Thursday, February 5, 2009

Are You Letting Me Love You?

note:  This was one of those conversations that I had on notepaper with God.  It helps me to hear Him more clearly when I'm writing down what He speaks to me.  Remember these are just private conversations with a girl learning to hear the voice of God.  Nothing more, nothing less.

God said:  Let me love you.

I said:  I thought I was, God.  How do you want me to let you love me?

God said:  Accept the fact that I love imperfect people.  You never have to earn my love or my blessings.  There are "no strings attached".

I said:  But I've let you down so many times.

God said:  I've never been disappointed with you.  I've known sorrow when you've made wrong decisions, but only because I knew the pain those wrong decisions would cause you.  I have great joy and have experienced immense pleasure in you.  Your desire for truth has been such a delight to me.  YOU are a delight to me.

I said:  I'm questioning whether I'm hearing you right, God.  I'm a delight?  I forget to read my Bible, some days I even forget to praise you.  I get short-tempered and rude and I often feel like I have so little faith.  Sometimes I feel far from you and so far from what I should be.  I have big dreams--but I don't feel like they're big enough.  I have a desire to do great things for you, but I lack vision and direction.  You must get exasperated with me.

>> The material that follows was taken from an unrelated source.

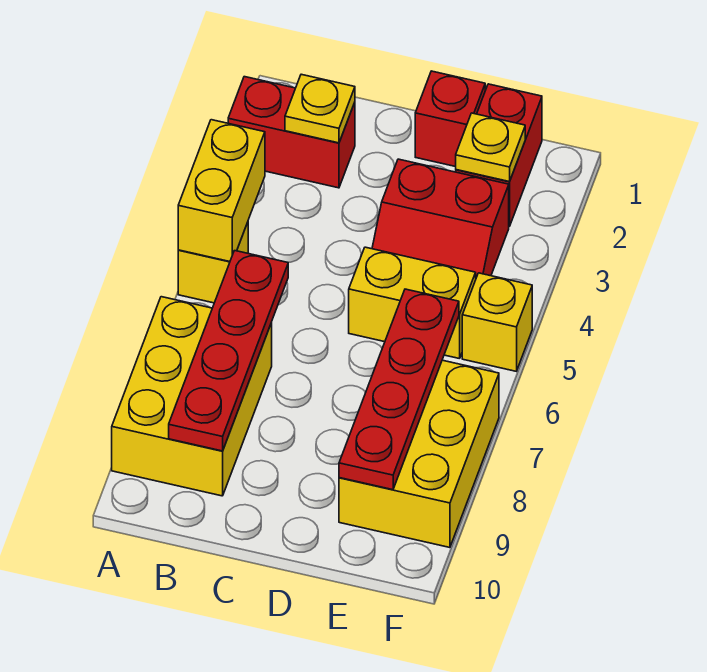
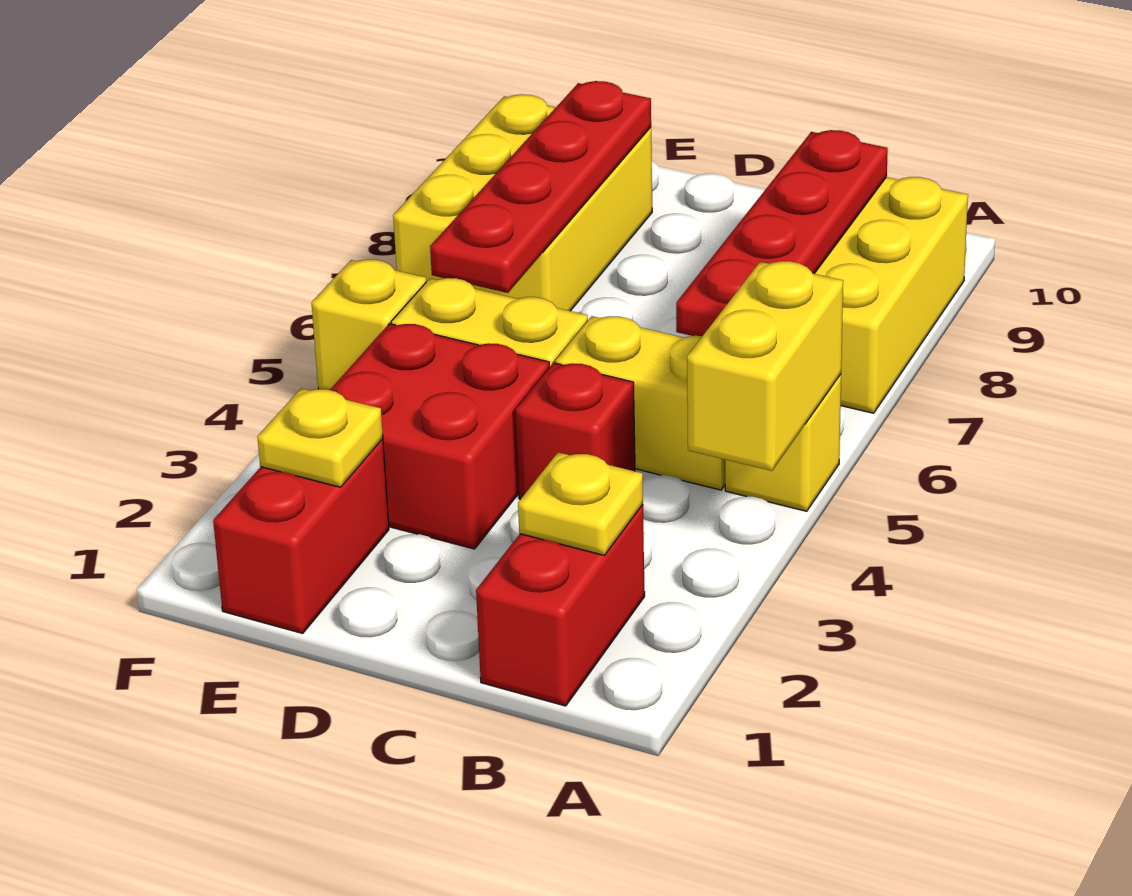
red brick A2:B2 level 1 -> red brick B1:B2 level 1
none -> yellow brick B5:C5 level 1
red brick D1 level 1 -> red brick C4 level 1
red slope D3:E4 level 1 top 3 -> red brick D3:E4 level 1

God said:  I will always be patient with you.  You are my masterpiece.  Just as a painter pores over his painting, I am continually adding details, texture, colors--and I am excited about the work of art you already are!  I don't add details because I am unhappy with what I see--I add them because I am enamored with what I have created.  I love you, my masterpiece.

I said:  Please keep adding details, God!  I guess I am the impatient one!

God said:  And that is another thing I love about you--you allow me to express myself in you--you desire my will.  There is no limit to what I can do with you as long as you are submitted to me.  And nothing will be impossible for you!  Just let me love you--as you are right now.

I said:  But I am so unsatisfied with where I am, Father.  There is so much I want to do for you.  What are your dreams for me?  Will you use me, even with all my shortcomings?

God said:  Trust me, my child  I do have great dreams for you--bigger than you have imagined.  I will move heaven and earth for you--but you must trust me.  Even right now you are living in a dream I had of you--as a wife and a mother.  And I am so pleased with you, my daughter, for treating these roles with respect and for embracing this kingdom assignment from me.  Trust that my favor is upon you.  My grace is more than enough.  You will see my goodness.  You will inherit the land.